ANLY505 Homework NYC Flights

Summarize Data

daily <- flights %>%
  mutate(date = make_date(year, month, day)) %>%
  group_by(date) %>%
  summarize(n = n())

ggplot(daily, aes(date, n)) +
  geom_line()

Investigate Daily-Weekly Pattern

daily <- daily %>%
  mutate(wday = wday(date, label = TRUE))
ggplot(daily, aes(wday,n)) +
  geom_boxplot()

mod = lm(n ~ wday, data = daily)

grid <- daily %>%
  data_grid(wday) %>%
  add_predictions(mod, "n")

ggplot(daily, aes(wday, n)) +
  geom_boxplot() +
  geom_point(data = grid, color = "orange", size = 4)

Investigate residuals

daily <- daily %>%
  add_residuals(mod)

daily %>%
  ggplot(aes(date, resid)) +
  geom_ref_line(h = 0) +
  geom_line()

ggplot(daily, aes(date, resid, color = wday)) +
  geom_ref_line(h = 0, colour = "red") +
  geom_line()

daily %>%
  filter(resid < -100)

## # A tibble: 11 x 4
##    date           n wday  resid
##    <date>     <int> <ord> <dbl>
##  1 2013-01-01   842 Tue   -109.
##  2 2013-01-20   786 Sun   -105.
##  3 2013-05-26   729 Sun   -162.
##  4 2013-07-04   737 Thu   -229.
##  5 2013-07-05   822 Fri   -145.
##  6 2013-09-01   718 Sun   -173.
##  7 2013-11-28   634 Thu   -332.
##  8 2013-11-29   661 Fri   -306.
##  9 2013-12-24   761 Tue   -190.
## 10 2013-12-25   719 Wed   -244.
## 11 2013-12-31   776 Tue   -175.

daily %>%
  ggplot(aes(date, resid)) +
  geom_ref_line(h = 0, colour = "red", size = 1) +
  geom_line(color = "grey50") +
  geom_smooth(se = FALSE, span = 0.20)

## `geom_smooth()` using method = 'loess' and formula 'y ~ x'

Seasonal Saturday effect

daily %>%
  filter(wday == "Sat") %>%
  ggplot(aes(date, n)) +
  geom_point()+
  geom_line() +
  scale_x_date(
    NULL,
    date_breaks = "1 month",
    date_labels = "%b"
  )

Add Seasonal Variable

term <- function(date) {
  cut(date,
      breaks = ymd(20130101, 20130605, 20130825, 20140101),
      labels = c("spring", "summer", "fall")
      )
}

daily <- daily %>%
  mutate(term = term(date))

daily %>%
  filter(wday == "Sat") %>%
  ggplot(aes(date, n, color = term)) +
  geom_point(alpha = 1/3)+
  geom_line() +
  scale_x_date(
    NULL,
    date_breaks = "1 month",
    date_labels = "%b"
  )

daily %>%
  ggplot(aes(wday, n, color = term)) +
  geom_boxplot()

mod1 <- lm(n ~ wday, data = daily)
mod2 <- lm(n ~ wday * term, data = daily)

daily %>%
  gather_residuals(without_term = mod1, with_term = mod2) %>%
  ggplot(aes(date, resid, color = model)) +
  geom_line(alpha = 0.75)

grid <- daily %>%
  data_grid(wday, term) %>%
  add_predictions(mod2, "n")

ggplot(daily, aes(wday, n)) +
  geom_boxplot() +
  geom_point(data = grid, color = "red") +
  facet_wrap(~ term)

Better model for outliers (Robust regression)

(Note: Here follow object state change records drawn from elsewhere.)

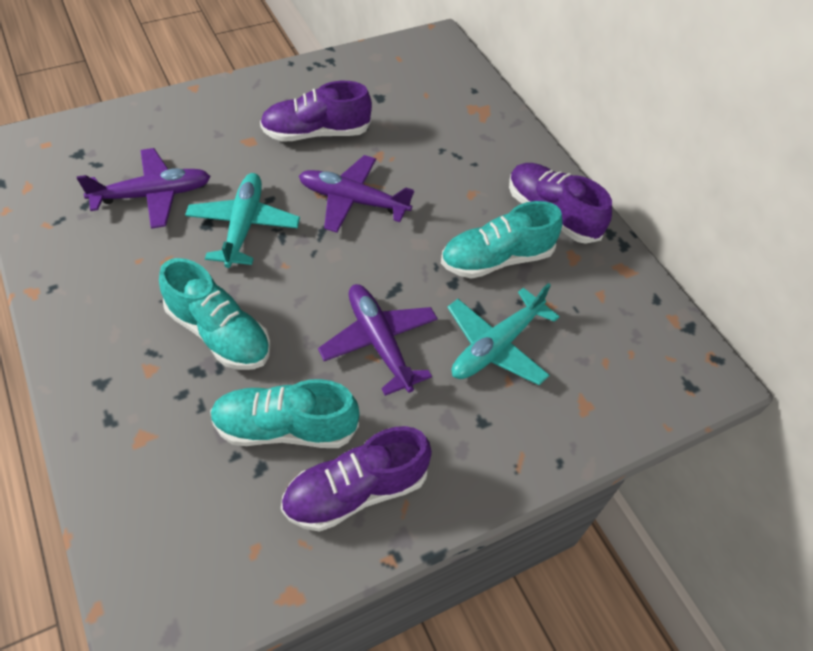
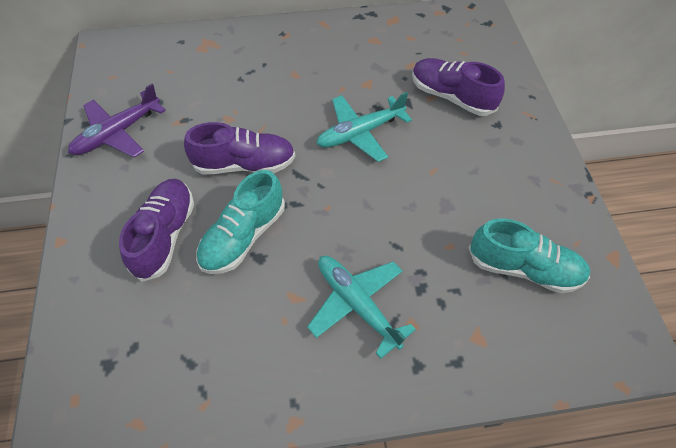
purple plane: 3 -> 1
turquoise shoe: 3 -> 2

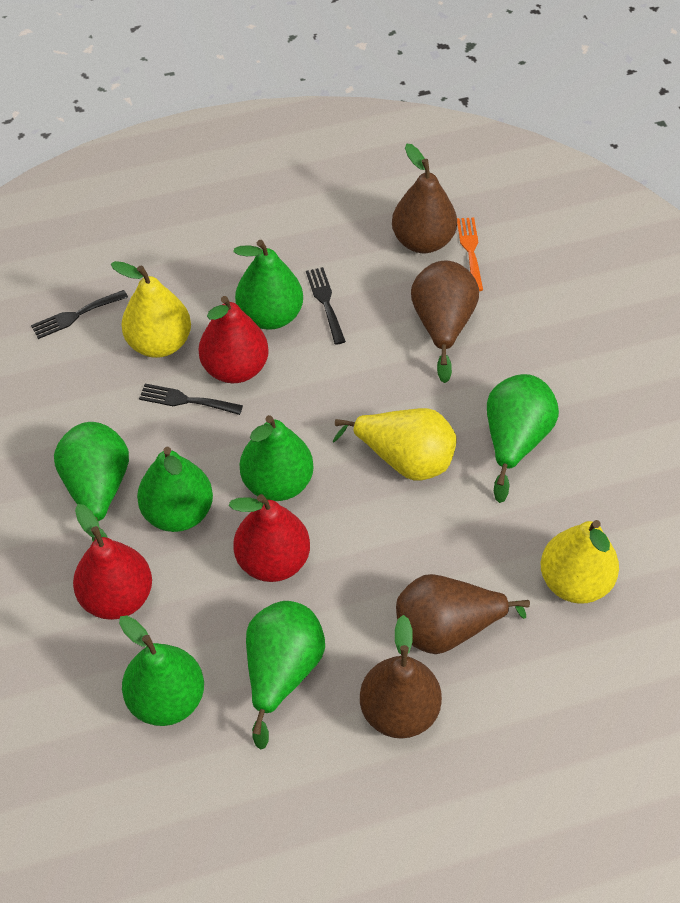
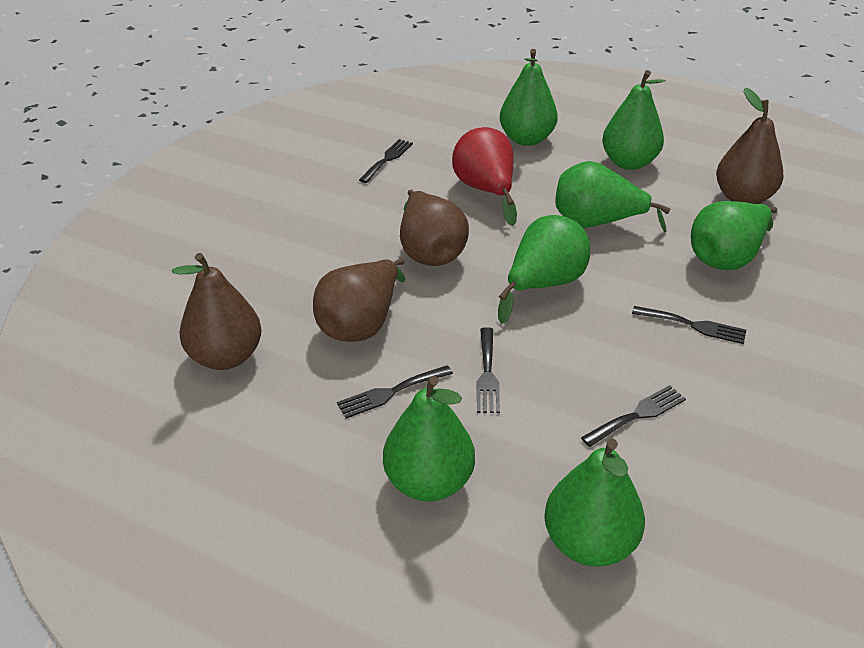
black fork: 3 -> 5
orange fork: 1 -> 0
red pear: 3 -> 1
yellow pear: 3 -> 0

mod3 <- MASS::rlm(n ~ wday * term, data = daily)

daily %>%
  add_residuals(mod3, "resid") %>%
  ggplot(aes(date, resid)) +
  geom_hline(yintercept = 0, size = 2, color = "red") +
  geom_line()

Computed Variables

# If you are creating variables it might be a good idea to bundle the creation of the variables up into a function
compute_vars <- function(data) {
  data %>%
    mutate(term = term(date),
           wday = wday(date, label = TRUE)
           )
}

# Another option would be to put the transformations directly in the model formula:

wday2 <- function(x) wday(x, label = TRUE)
mod3 <- lm(n ~ wday2(date) * term(date), data = daily)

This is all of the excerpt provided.